Lamb & Pumpkin Stew; Toasted Pumpkin Seeds

(Re-posted here, Sept. 2014. Originally posted on Oct. 18, 2012, as a Facebook Note.)

Here’s how I made the stew I posted a picture of yesterday (Oct. 17, 2012), plus bonus toasted pumpkin seeds. IMG_0005

[Retrospective comment: Alas, I took no photo of the Best Pumpkin Seeds Ever.]

Things you should be aware of: I have access to crazy ingredients. My mom hunts wild mushrooms. She cans or dries a lot of them and gives them as gifts. I live in a metropolitan area with specialty food shops like Balducci’s and Penzeys (where I get Aleppo pepper and most of my other spices). For the past three or four years I have put “fancy salt” on my wishlist for Christmas, so I have a collection of salts. I realize this is not normal.

Also, my almost-former-boss and longtime friend and ally Piers (whose imminent departure for a new job in France is the primary cause of both my recent sleeplessness and willingness to focus obsessively on a recipe that takes four days) said he thought it would be funny if I included not just the recipe, but also all the other stuff that was going on. Jim Chokey, I charge you with turning this narrative into recipe-file-appropriate form.

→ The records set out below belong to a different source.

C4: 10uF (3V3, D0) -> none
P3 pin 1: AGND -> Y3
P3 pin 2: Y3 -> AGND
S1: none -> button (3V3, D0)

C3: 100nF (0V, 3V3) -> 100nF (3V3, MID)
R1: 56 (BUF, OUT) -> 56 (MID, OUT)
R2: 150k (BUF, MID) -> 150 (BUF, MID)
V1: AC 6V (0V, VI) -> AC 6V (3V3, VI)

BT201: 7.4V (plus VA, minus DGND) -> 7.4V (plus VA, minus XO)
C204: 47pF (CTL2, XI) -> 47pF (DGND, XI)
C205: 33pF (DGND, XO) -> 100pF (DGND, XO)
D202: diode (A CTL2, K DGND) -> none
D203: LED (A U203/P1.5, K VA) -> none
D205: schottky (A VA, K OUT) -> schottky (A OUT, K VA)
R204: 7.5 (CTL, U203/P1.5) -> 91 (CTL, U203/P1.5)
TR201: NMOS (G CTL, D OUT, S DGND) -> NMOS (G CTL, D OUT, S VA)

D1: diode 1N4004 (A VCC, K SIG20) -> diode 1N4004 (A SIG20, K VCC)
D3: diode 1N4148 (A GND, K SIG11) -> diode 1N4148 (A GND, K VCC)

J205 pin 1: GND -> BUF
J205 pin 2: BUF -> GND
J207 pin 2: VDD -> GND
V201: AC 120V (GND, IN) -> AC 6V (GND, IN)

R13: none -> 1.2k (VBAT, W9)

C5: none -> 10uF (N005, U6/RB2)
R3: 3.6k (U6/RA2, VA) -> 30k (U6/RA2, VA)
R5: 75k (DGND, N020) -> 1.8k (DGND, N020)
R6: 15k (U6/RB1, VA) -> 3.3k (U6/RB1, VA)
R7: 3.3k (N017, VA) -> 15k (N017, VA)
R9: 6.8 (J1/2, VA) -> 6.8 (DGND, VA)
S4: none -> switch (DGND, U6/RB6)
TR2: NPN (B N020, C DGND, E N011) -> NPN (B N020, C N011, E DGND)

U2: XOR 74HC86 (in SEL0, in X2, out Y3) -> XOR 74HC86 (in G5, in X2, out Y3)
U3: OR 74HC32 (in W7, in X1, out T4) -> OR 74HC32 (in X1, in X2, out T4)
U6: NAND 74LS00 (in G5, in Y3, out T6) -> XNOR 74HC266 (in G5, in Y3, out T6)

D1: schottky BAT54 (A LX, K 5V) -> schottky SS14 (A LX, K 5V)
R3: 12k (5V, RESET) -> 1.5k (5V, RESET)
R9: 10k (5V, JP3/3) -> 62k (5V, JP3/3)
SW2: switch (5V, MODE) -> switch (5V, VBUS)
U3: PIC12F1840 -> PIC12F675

A Big Pot of Lamb & Pumpkin Stew

Active time: About an hour | Cook time: at least 8 hours.

Makes probably 8-10 generous servings. I think I ended up with 14 1/2 cups, plus a cup of bone.

Ingredients

  • Lamb shanks, 3.5 lbs – have the butcher cut them into 4 or 5 pieces each (releases marrow better)
  • 2 small sugar (or “pie”) pumpkins, about 4lbs total
  • 1 large yellow onion
  • 2 heads garlic
  • Duck fat , about 3T total–some for roasting pumpkin, some for browning lamb. (I don’t expect you to buy duck fat just for this recipe; olive oil and/or butter would be fine. If you use margarine it will ruin everything. If you ever cook duck, save the rendered fat and keep it in the freezer. The duck fat I’m using here is Rougie brand, which I got at Balducci’s.)
  • Mushroom stock in a box (chicken stock or water would work, too–the mushroom stock is saltier than I wanted; next time I’ll probably use water and more dried mushrooms)
  • 1 grocery-store bag frozen mixed leafy greens (kale, collards, mustard greens)
  • Handful of dried mushrooms (I used hen of the woods / maitake, but shiitakes or porcinis or “wild mushroom mix” would work fine)
  • 1 can of cannelini beans
  • Spices ad lib: 2 tsp coriander, 1 tsp each cumin, cinnamon, whole peppercorns, applewood-smoked-salt. (Or sea salt, I guess.)

Equipment: This is a “Use all the pans!” recipe. Might be possible to do with just the dutch oven and a roasting pan or cookie sheet, if you were to do it all in one day.

  • Knife
  • Cutting board
  • Big skillet
  • Roasting pan
  • Crockpot
  • Dutch oven, 7 1/4 quart
  • Thing you like to stir with
  • Spoon for scraping pumpkin goop
  • Medium-sized bowl for pumpkin seeds and goop
  • Microwaveable ramekin

Method

Monday: Go grocery shopping. Come home kinda late, to discover that your shower curtain rail has fallen down. Split the pumpkins in half around the equator and scrape out all the seeds and goop (put that all in a bowl and cover with applewood-smoked-salted water to make toasted pumpkin seeds with later). Cut the pumpkin into big pieces, put them in a roasting pan, drizzle with your cooking fat of choice and a little salt, and put them in a 400 oven (actually 375 in a roasting pan with a little water would probably have worked better). The point of roasting the pumpkin is to concentrate its flavor and drive off its water–if you just use raw pumpkin the stew gets watery.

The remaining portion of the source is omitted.